Russia's Ministry of Health has introduced mandatory psychological counseling for women aged 18 to 49 who indicate they do not want children, marking the latest measure in the Kremlin's intensifying campaign to address the country's demographic crisis.
Under the policy, approved February 27 and implemented beginning in 2024, women who answer zero to the question "How many children would you like to have?" on medical screening questionnaires will be referred to psychologists "with the goal of forming positive attitudes toward childbirth," according to the ministry announcement.
The requirement applies only to women. Men completing similar questionnaires face no such obligation.
In Russia, as in much of the former Soviet space, understanding requires reading between the lines. The policy frames reproductive choices as matters of state interest rather than personal autonomy, part of a broader pattern in which the government has characterized demographic decline as a national security threat.
Russia's population challenges are real. Birth rates have declined steadily since the Soviet collapse, and the war in Ukraine has accelerated demographic pressures. Yet the state's response increasingly focuses on women's individual choices rather than addressing underlying economic, social, or geopolitical factors that influence family planning decisions.
Vice Prime Minister Tatiana Golikova reported in 2024 that approximately 42,000 women who initially considered abortion chose to continue their pregnancies following counseling interventions. However, that figure represented roughly 25 percent of the 168,000 women who sought abortions that year, suggesting the limited scope of such psychological measures.

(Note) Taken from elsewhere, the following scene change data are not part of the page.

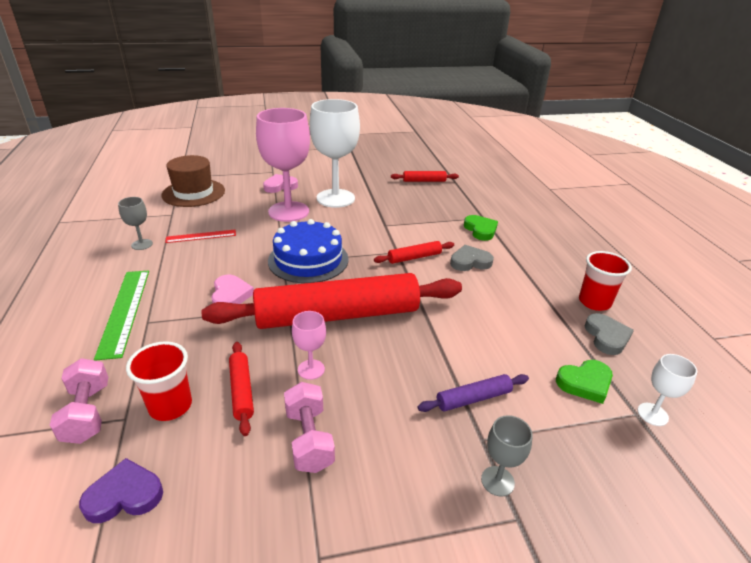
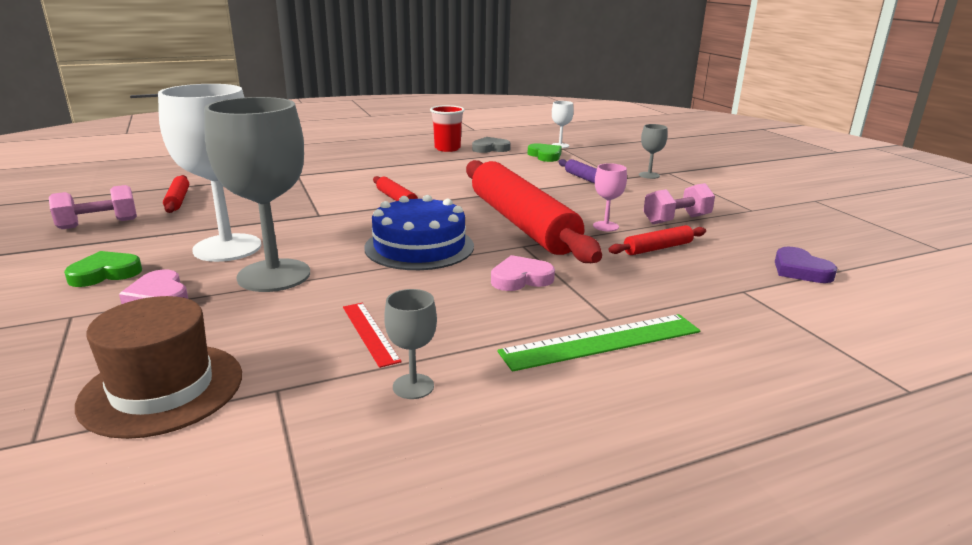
camera: 100 degrees left, 10 degrees down
(87, 413) = (761, 311): pink dumbbell -> pink dumbbell (98, 224)
(170, 406) = (707, 273): red cup -> none
(288, 211) = (274, 275): pink goblet -> grey goblet
(470, 262) = (398, 179): grey heart -> none
(480, 230) = (329, 175): green heart -> green heart (105, 273)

The ministry has also proposed restricting abortion coverage under mandatory medical insurance for non-medical reasons, tightening access to reproductive healthcare services that were among the few areas where Soviet-era policies provided relatively broad access.
Women's rights advocates and independent observers have expressed concern that mandatory counseling represents state intrusion into personal medical decisions. In a country where civil society organizations face severe restrictions and women's advocacy groups have been labeled foreign agents or shut down entirely, public criticism of such policies carries risks.